After the crash, Gan and other brokers began chasing Soh to make good the losses. Soh told Gan he had suffered $400 million in losses, but that it was “no sweat”.

He gave Gan around $500,000 in total, as well as a $8,000 hongbao for the Lunar New Year in 2014. “Thereafter, I continued to approach Soh regularly for further sums throughout 2014. He never denied that the trades in the accounts belonged to him, or that he was responsible for the losses, but began to brush me off and avoided discussing the outstanding losses. He did not make further payments for these BAL trading losses, despite what he initially promised,” says Gan.

When Gan was hauled up for investigations by the authorities in 2014. Soh told him to deny his and Quah’s involvement and retract a statement already made to the Commercial Affairs Department that Quah had communicated with Gan via a certain Malaysian telephone number. Gan, hoping that Soh will make up the losses, gave CAD another statement.

However, Gan began secretly recording conversations with Soh after the conversation. “I intended to hand these recordings over to the authorities in the event that Soh stopped taking responsibility for the BAL trading losses, or if I am implicated by Soh or other persons in the BAL investigations,” he explained.
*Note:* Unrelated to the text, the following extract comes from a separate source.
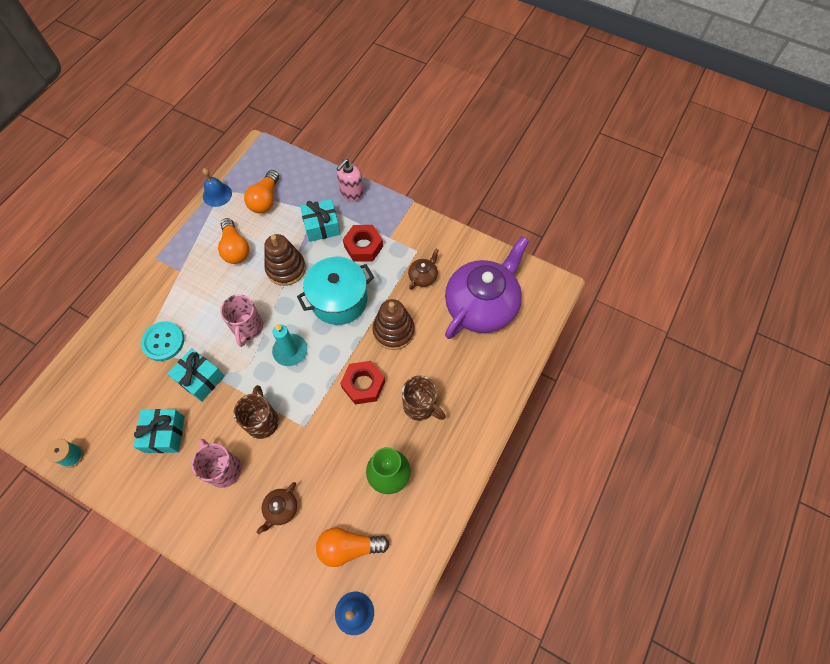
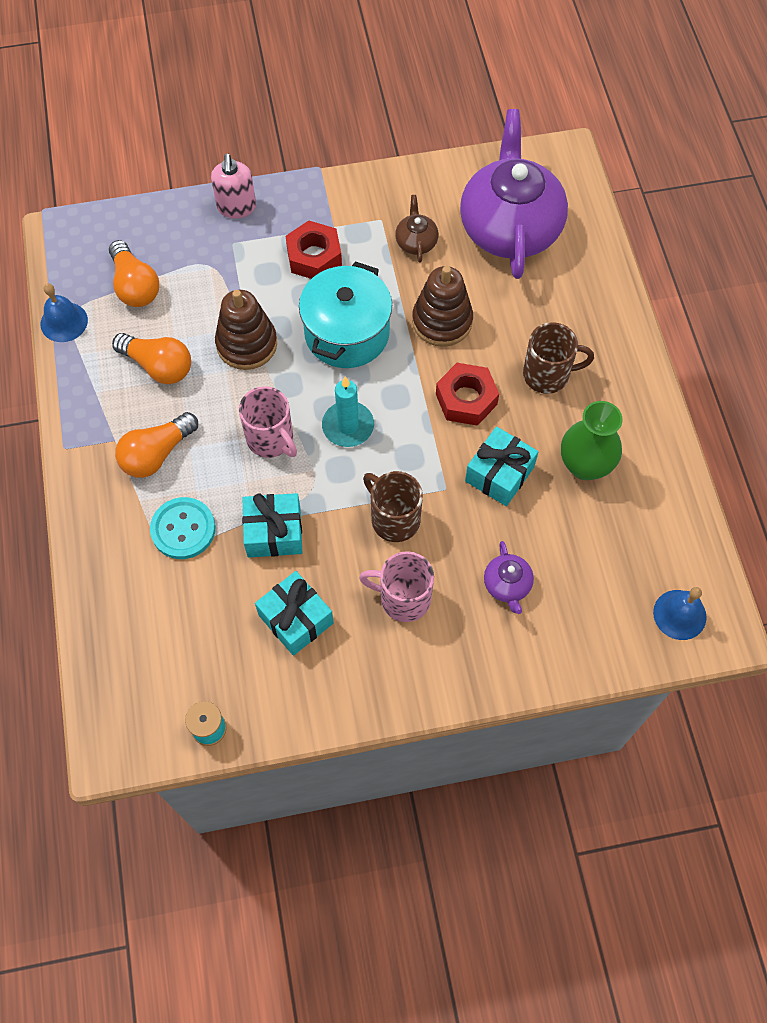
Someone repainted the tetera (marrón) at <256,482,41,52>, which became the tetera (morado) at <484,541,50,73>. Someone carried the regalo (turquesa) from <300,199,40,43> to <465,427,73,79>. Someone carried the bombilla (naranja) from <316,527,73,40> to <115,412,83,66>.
In December 2016, Gan decided to cooperate with the authorities. Soh and Quah were arrested on Nov 24, 2016, and charged the following day. While Quah was granted bail, Soh was placed in remand. Meantime, the share price of ISR Capital (since then renamed Reenova Investment), another of the counters allegedly manipulated by Soh, had surged some 4,000% in the prior half a year, prompting regulatory scrutiny. When news of Soh’s arrest broke, ISR’s share price also crashed.

After investigators seized his laptop, Gan knew the recordings would make it clear he was involved in the trading activities with Soh. “I therefore knew that there would no longer be any prospect of receiving further sums from him for repayment of trading losses, and there was no reason for me to feel beholden to him anymore,” said Gan.